Before addressing a petitioner's arguments on the merits, we assess our subject-matter jurisdiction de novo. Indrawati v. U.S. Att'y Gen., 779 F.3d 1284, 1297 (11th Cir. 2015). Our jurisdiction depends on whether the petitioner exhausted his administrative remedies, which depends on whether he raised his claim before the BIA. See id. We lack jurisdiction to address an issue not raised before the BIA. Amaya-Artunduaga v. U.S. Att'y Gen., 463 F.3d 1247, 1250 (11th Cir. 2006) (per curiam); see INA § 242(d)(1), 8 U.S.C. § 1252(d)(1). The petitioner "must have previously argued the core issue now on appeal." Indrawati, 779 F.3d at 1297 (internal quotation mark omitted). Further, where the BIA has the power to review a claim and provide a remedy, exhaustion of that claim is required before we can consider it. See Bing Quan Lin v. U.S. Att'y Gen., 881 F.3d 860, 868 (11th Cir. 2018) (holding that a petitioner was required to exhaust his claims because the BIA could have reviewed and remedied them).

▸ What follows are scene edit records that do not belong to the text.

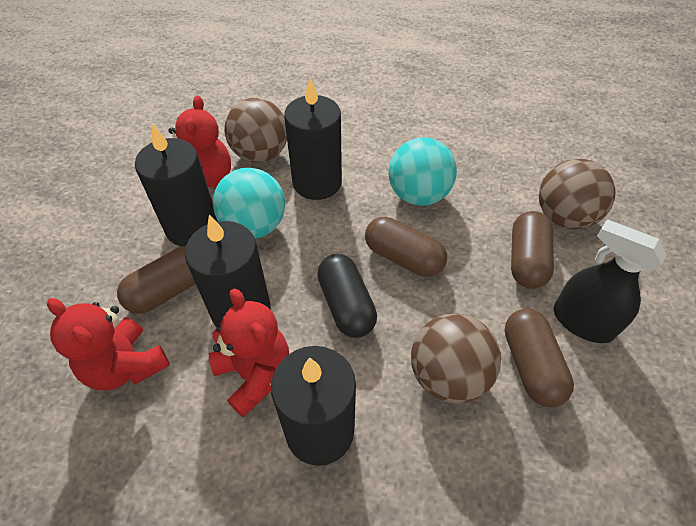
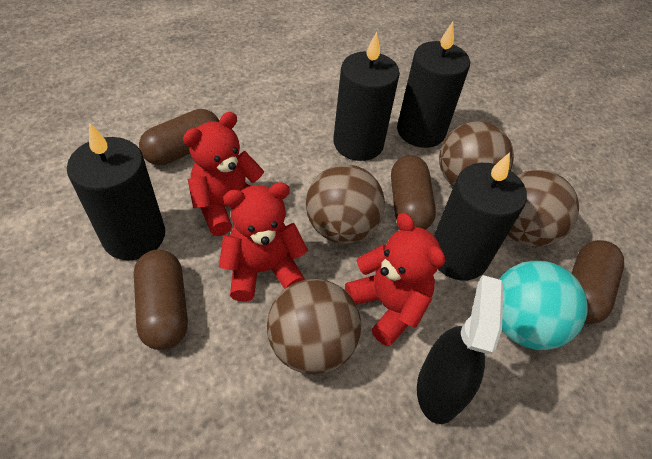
black capsule: 1 -> 0
brown ball: 3 -> 4
turquoise ball: 2 -> 1

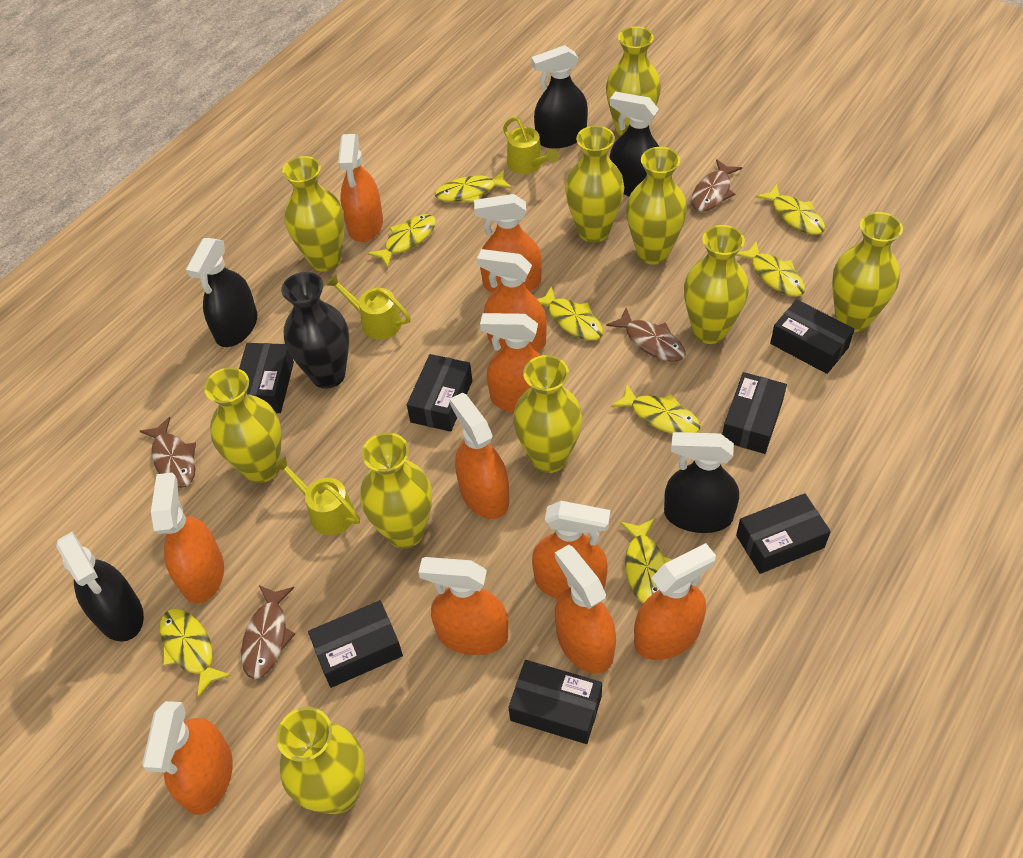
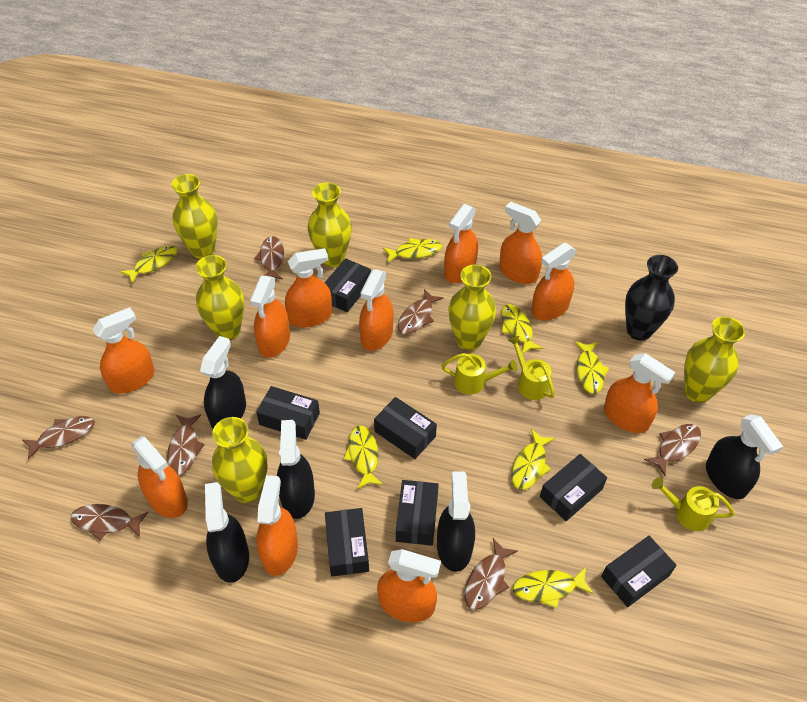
brown fish: 4 -> 7
yellow fish: 8 -> 7
yellow vase: 10 -> 6

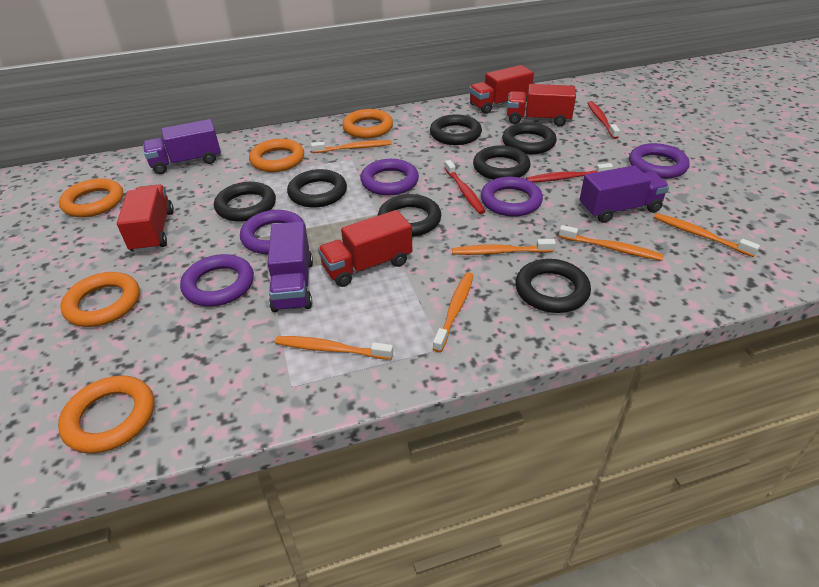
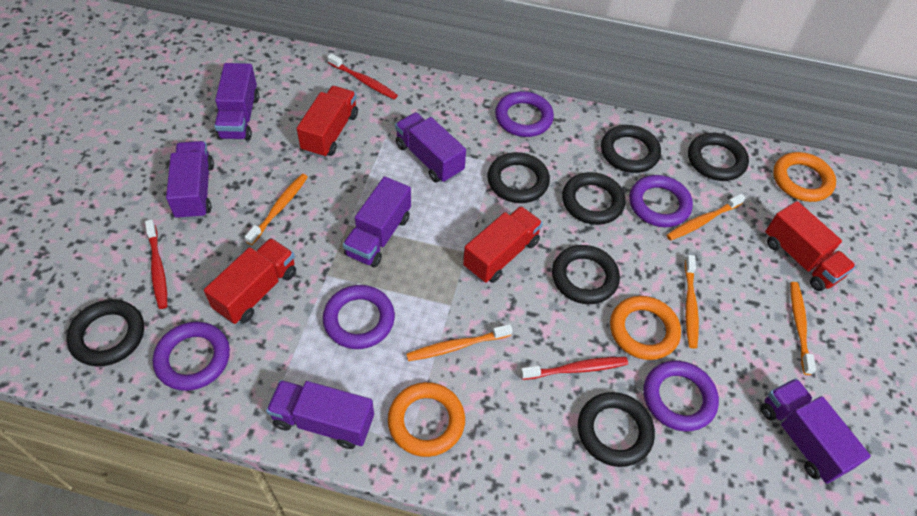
orange ring: 5 -> 3
orange toothbrush: 6 -> 5
purple truck: 3 -> 6

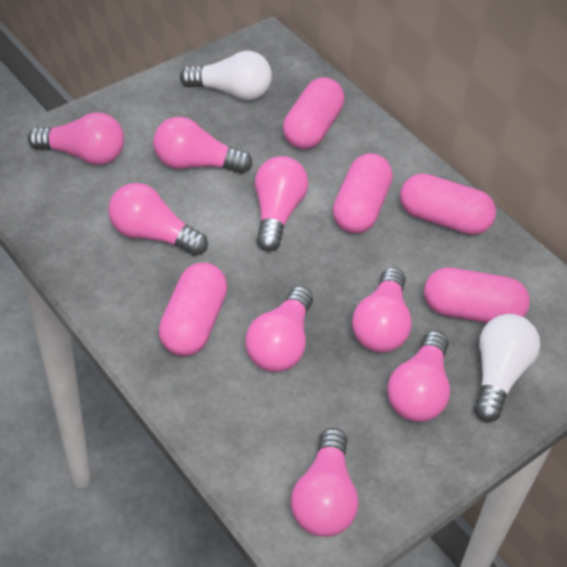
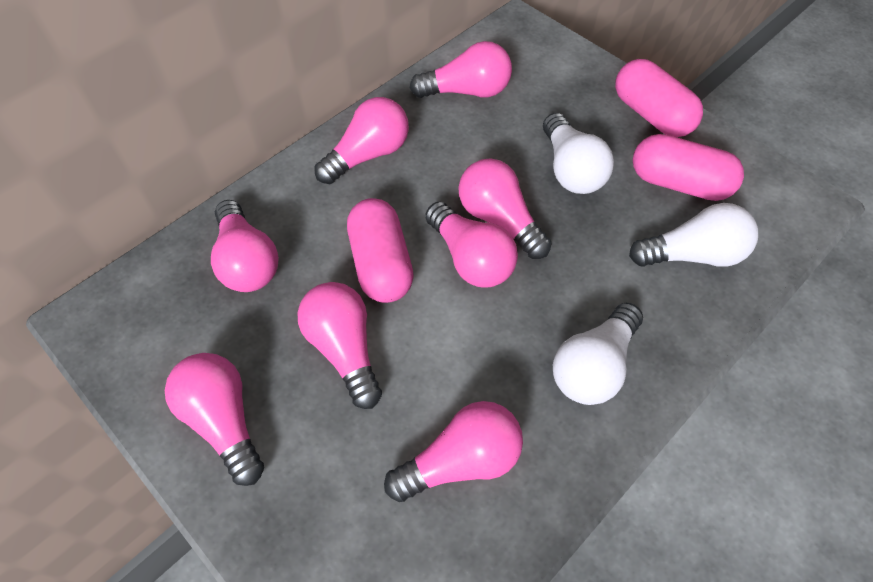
pink capsule: 5 -> 3
white light bulb: 2 -> 3

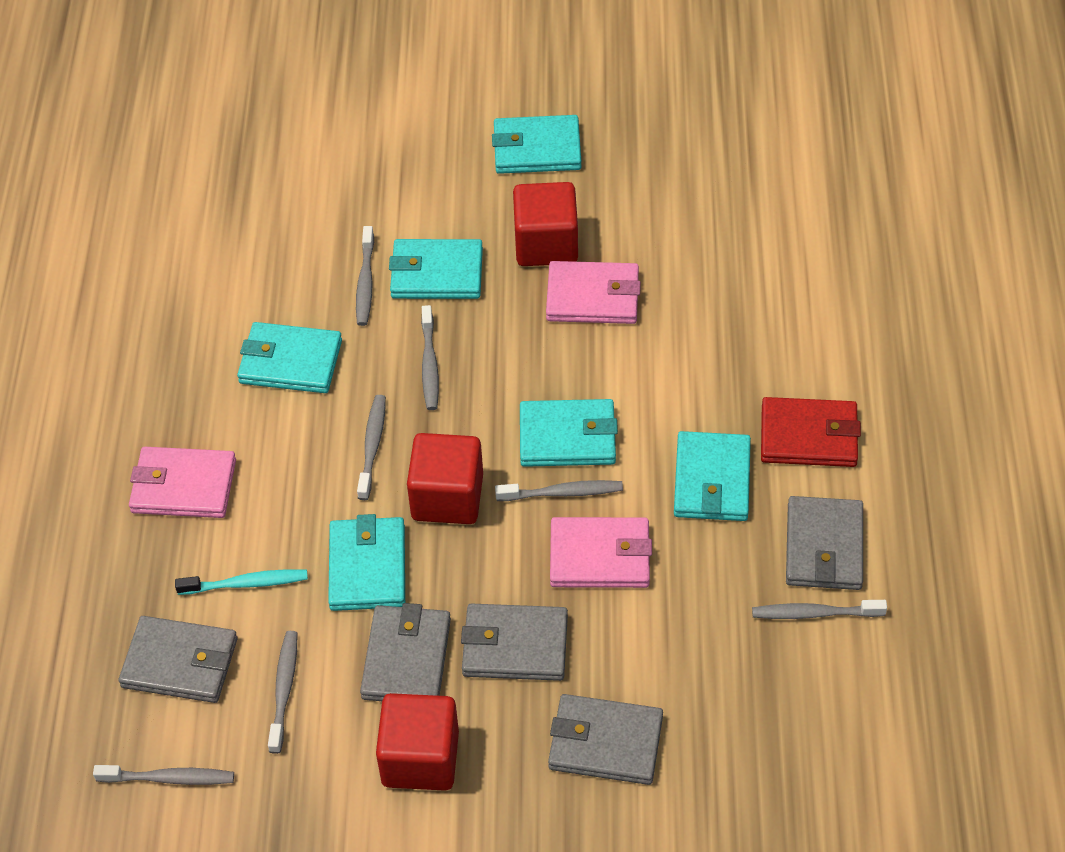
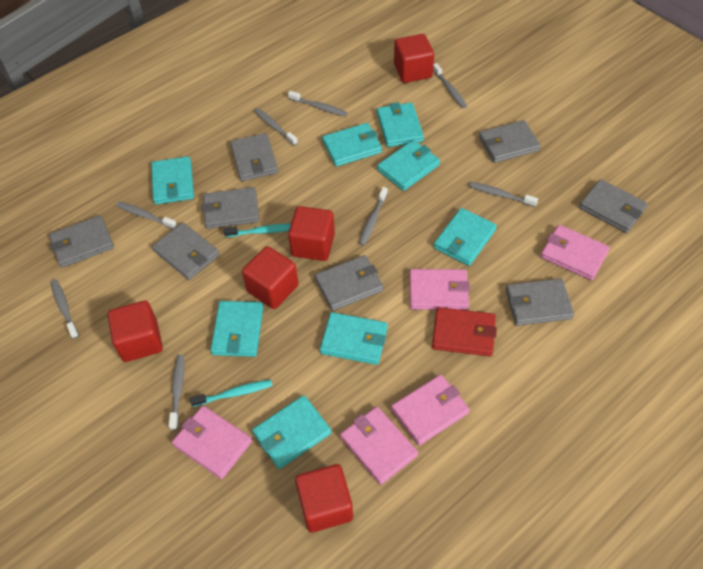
grey toothbrush: 7 -> 8
grey wallet: 5 -> 8
pink wallet: 3 -> 5
red cube: 3 -> 5
turquoise toothbrush: 1 -> 2
turquoise wallet: 6 -> 8

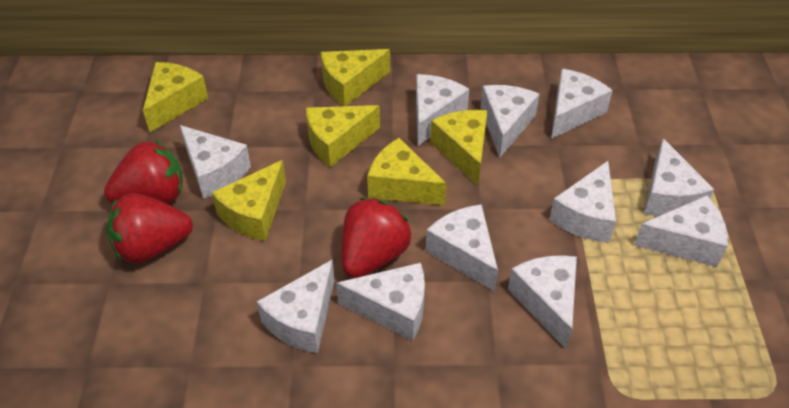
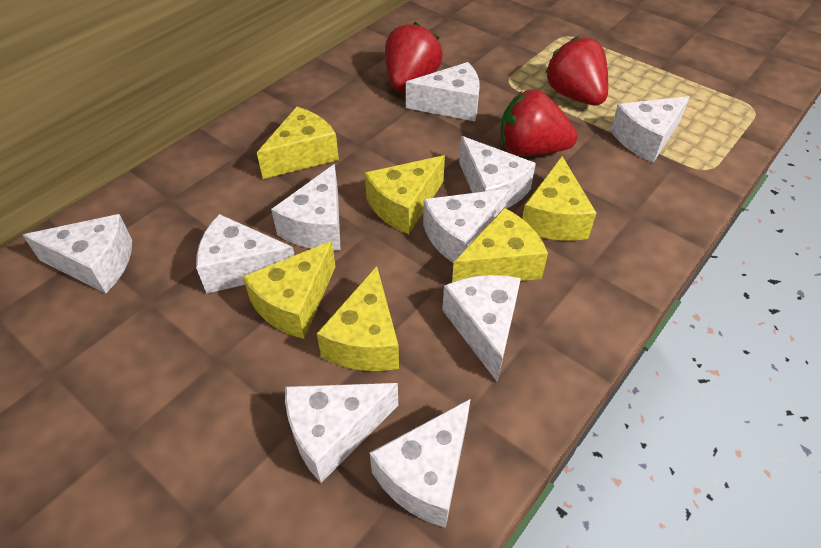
white cheese: 11 -> 10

The exhaustion requirement "allows the BIA to consider the niceties and contours of the relevant arguments, thereby fully considering the petitioner's claims and compiling a record which is adequate for judicial review." Amaya-Artunduaga, 463 F.3d at 1250 (alterations adopted) (internal quotation marks omitted). Where the BIA addressed an issue sua sponte that a petitioner had not raised, we held that we nevertheless lacked jurisdiction to review that claim because we could not say that the BIA "fully considered the petitioner's claims, as it had no occasion to address the relevant arguments with respect to the issue it reviewed, nor can we say there is any record, let alone an adequate record, of how the administrative agency handled the claim in light of the arguments presented." Id. at 1251.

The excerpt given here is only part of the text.